The key to being liked: ask questions
It's essential to be open and interested in others. Actively asking questions is the first key. “The biggest mistake people make when it comes to listening is that they're so focused on what they're going to say next or how what the other person is saying will affect them, that they don't listen to what they're actually saying. An easy way to avoid this is to ask lots of questions. People like to know that you're listening, and something as simple as a clarifying question shows that not only are you listening, but that you also care about what they're saying,” explain Talent Smart experts.
A study entitled “It Doesn't Hurt to Ask: Question-Asking Increases Liking” published in the Journal of Personality and Social Psychology, concludes that “people who ask a lot of questions, those who are interested in others, are perceived as more receptive and are more liked.”
Be open-minded and avoid judgment
Remaining open to other thoughts and opinions creates a greater predisposition to being liked. “Being open-minded makes you an approachable and interesting person to others. No one wants to have a conversation with someone who has already formed an opinion and isn't willing to listen,” explain the experts at Talent Smart.
“To remove preconceptions and judgments, you need to see the world through other people's eyes. This doesn't require you to believe what they believe or approve of their behavior, it just means you stop making judgments long enough to really understand what motivates them. Only then can you let them be who they are.”
Adopt a positive body posture
Your posture says a lot about you.
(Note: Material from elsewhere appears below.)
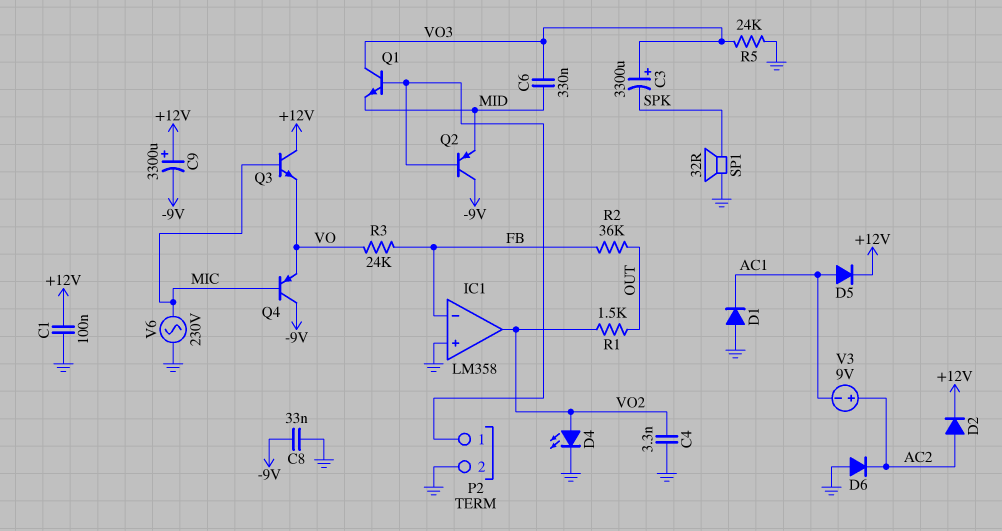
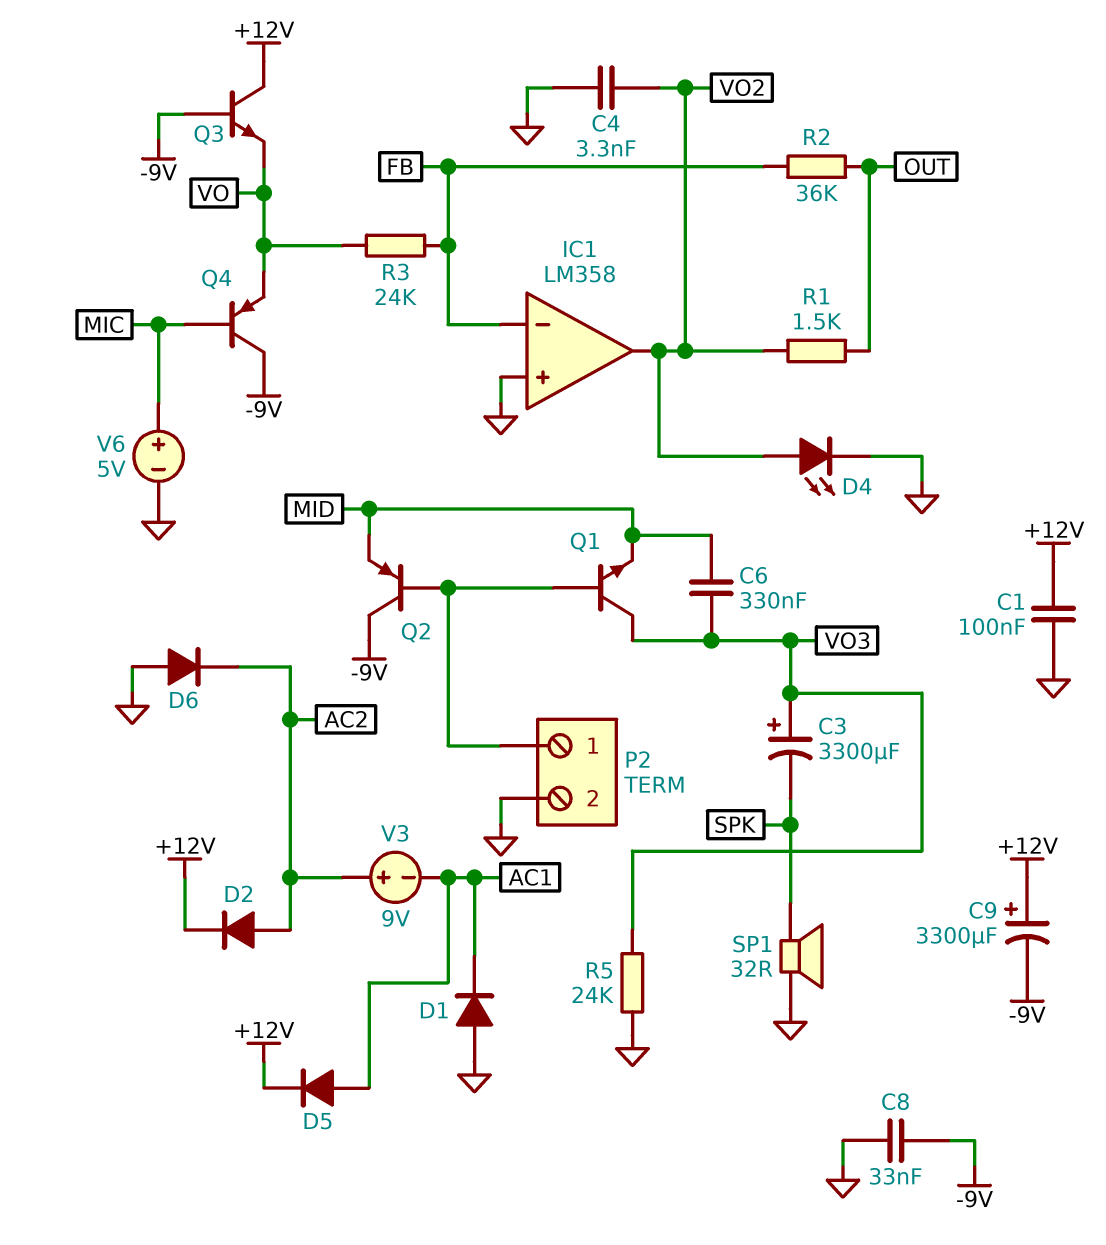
Q3: NPN (B MIC, C +12V, E VO) -> NPN (B -9V, C +12V, E VO)
V6: AC 230V (GND, MIC) -> 5V (plus MIC, minus GND)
Having a positive body posture, such as open arms, a smile and eye contact, reinforces a positive image. Sitting up straight and leaning toward the person you're talking to conveys trust and respect, as psychiatrist Rachel Riess explains in her book “The Empathy Effect: Seven Neuroscience-Based Keys for Transforming the Way We Live, Love, Work and Connect Across Differences.”
Likewise, the most liked people are those who are also able to identify when someone accepts or appreciates physical contact.
Be discreet and humble
Discretion and humility are two other keys to being appreciated by others. Attention should not be sought at all costs. “People are opposed to those who desperately want attention. You don't need to develop an extroverted personality to be likeable. You just have to be kind and considerate to ‘win' people over,” explain the experts at Talent Smart.
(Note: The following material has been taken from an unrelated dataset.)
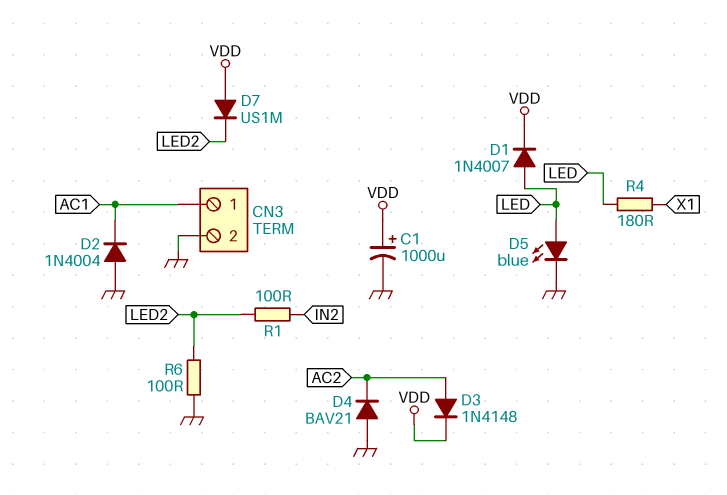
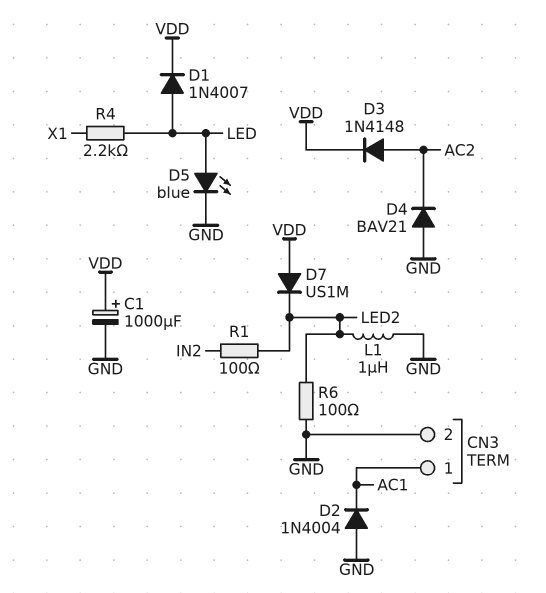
L1: none -> 1uH (GND, LED2)
R4: 180 (LED, X1) -> 2.2k (LED, X1)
When you speak in a friendly, confident and concise manner, you'll notice that people are much more attentive than if you try to show them that you're important. People quickly understand your attitude and are more attracted by the right attitude than by the number of people you interact with.
Self-confidence can foster others' confidence in you. “People with an adequate degree of healthy narcissism have a positive attitude toward themselves and can recognize and appreciate their strengths and weaknesses. What's more, they can achieve their personal growth goals and establish healthy, satisfying interpersonal relationships while respecting the limits of others,” explain the Buencoco experts.